Email/Password Authentication

For environments without OAuth, Proliferate supports local email/password authentication.

Configuration

# Auth secrets (required)
BETTER_AUTH_SECRET=your-secret-here

# Optional: Email verification / invites
EMAIL_ENABLED=false
RESEND_API_KEY=re_...
EMAIL_FROM=[email protected]

Without Email Verification

If you don’t want email verification, set: 
NEXT_PUBLIC_ENFORCE_EMAIL_VERIFICATION=false
If EMAIL_ENABLED=false and NEXT_PUBLIC_ENFORCE_EMAIL_VERIFICATION=false, email is disabled and Resend is not required.

With Email Verification

Configure Resend to require email verification:
  1. Sign up at resend.com
  2. Verify your domain
  3. Create an API key
  4. Add to .env: 
    RESEND_API_KEY=re_...
EMAIL_FROM=[email protected]

Multiple Providers

You can enable multiple authentication methods simultaneously: 
# GitHub OAuth
GITHUB_OAUTH_APP_ID=...
GITHUB_OAUTH_APP_SECRET=...

# Google OAuth
GOOGLE_CLIENT_ID=...
GOOGLE_CLIENT_SECRET=...

# Email/password is always available
Users will see all enabled options on the sign-in page.
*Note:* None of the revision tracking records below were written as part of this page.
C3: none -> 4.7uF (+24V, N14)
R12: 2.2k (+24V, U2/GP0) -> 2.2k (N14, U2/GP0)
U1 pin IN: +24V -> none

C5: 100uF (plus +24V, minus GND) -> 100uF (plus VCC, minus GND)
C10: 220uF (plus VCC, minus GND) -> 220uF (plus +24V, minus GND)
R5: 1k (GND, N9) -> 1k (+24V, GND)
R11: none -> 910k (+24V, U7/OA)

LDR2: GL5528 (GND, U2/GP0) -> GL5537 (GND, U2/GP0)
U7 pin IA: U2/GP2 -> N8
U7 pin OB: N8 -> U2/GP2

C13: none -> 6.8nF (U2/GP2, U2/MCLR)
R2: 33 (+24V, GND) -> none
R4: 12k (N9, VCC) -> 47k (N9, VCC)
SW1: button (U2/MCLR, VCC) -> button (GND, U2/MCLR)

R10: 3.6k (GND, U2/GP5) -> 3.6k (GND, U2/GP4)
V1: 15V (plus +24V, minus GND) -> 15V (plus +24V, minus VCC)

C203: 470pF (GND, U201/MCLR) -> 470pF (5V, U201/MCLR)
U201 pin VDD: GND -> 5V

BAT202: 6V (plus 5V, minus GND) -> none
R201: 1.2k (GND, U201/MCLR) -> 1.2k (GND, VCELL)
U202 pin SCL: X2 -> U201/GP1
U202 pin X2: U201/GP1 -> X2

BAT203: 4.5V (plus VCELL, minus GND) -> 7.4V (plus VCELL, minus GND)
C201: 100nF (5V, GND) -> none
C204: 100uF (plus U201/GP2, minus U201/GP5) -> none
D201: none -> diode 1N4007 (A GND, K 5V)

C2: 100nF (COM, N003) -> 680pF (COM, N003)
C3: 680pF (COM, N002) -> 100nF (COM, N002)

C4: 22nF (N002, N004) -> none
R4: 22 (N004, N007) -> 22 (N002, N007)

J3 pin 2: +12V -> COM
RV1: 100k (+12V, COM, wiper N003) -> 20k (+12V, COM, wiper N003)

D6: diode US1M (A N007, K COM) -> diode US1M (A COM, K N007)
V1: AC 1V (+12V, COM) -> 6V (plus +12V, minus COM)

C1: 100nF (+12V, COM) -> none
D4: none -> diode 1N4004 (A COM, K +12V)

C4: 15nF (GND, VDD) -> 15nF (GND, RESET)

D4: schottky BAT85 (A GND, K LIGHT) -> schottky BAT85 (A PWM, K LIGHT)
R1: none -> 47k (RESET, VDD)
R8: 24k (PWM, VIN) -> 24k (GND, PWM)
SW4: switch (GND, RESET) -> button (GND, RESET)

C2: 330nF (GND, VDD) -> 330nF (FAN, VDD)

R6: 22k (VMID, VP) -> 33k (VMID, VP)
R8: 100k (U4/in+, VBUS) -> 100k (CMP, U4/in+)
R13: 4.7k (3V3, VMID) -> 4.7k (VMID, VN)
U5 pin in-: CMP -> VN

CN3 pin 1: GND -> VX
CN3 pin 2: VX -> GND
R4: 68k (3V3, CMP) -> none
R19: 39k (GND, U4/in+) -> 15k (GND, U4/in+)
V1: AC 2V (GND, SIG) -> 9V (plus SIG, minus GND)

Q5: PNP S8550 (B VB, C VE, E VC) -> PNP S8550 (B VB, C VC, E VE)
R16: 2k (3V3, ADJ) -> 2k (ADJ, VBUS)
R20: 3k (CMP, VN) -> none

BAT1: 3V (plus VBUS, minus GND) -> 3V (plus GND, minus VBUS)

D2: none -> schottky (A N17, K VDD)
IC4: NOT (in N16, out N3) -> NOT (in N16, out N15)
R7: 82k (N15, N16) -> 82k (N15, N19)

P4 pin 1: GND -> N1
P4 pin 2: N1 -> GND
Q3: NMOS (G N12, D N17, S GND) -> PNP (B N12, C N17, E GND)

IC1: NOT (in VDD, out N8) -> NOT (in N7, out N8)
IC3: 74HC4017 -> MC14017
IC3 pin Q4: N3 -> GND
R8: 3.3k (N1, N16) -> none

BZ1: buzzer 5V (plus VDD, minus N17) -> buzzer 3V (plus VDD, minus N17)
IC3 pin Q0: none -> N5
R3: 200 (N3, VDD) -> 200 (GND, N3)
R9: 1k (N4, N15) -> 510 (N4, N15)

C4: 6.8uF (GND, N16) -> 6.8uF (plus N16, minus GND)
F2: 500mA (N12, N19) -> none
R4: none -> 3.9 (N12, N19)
If you don’t configure any OAuth providers, the email/password form is still available.

Auth Secrets

These secrets are required for all authentication methods: 
# Session encryption (generate with: openssl rand -base64 32)
BETTER_AUTH_SECRET=...

# Service-to-service auth (generate with: openssl rand -base64 32)
SERVICE_TO_SERVICE_AUTH_TOKEN=...

# User secrets encryption (generate with: openssl rand -hex 32)
USER_SECRETS_ENCRYPTION_KEY=...
Keep these secrets secure. If compromised, rotate them immediately and all users will need to sign in again.

Troubleshooting

  • Verify the callback URL matches exactly (including trailing slashes)
  • Check that your domain is accessible from the internet
  • Ensure the OAuth app is not in development mode (Google)
  • Check docker-compose logs web for auth errors
  • Verify BETTER_AUTH_SECRET is set
  • Ensure the database is accessible
  • Verify RESEND_API_KEY is correct
  • Check that your domain is verified in Resend
  • Check docker-compose logs web for email errors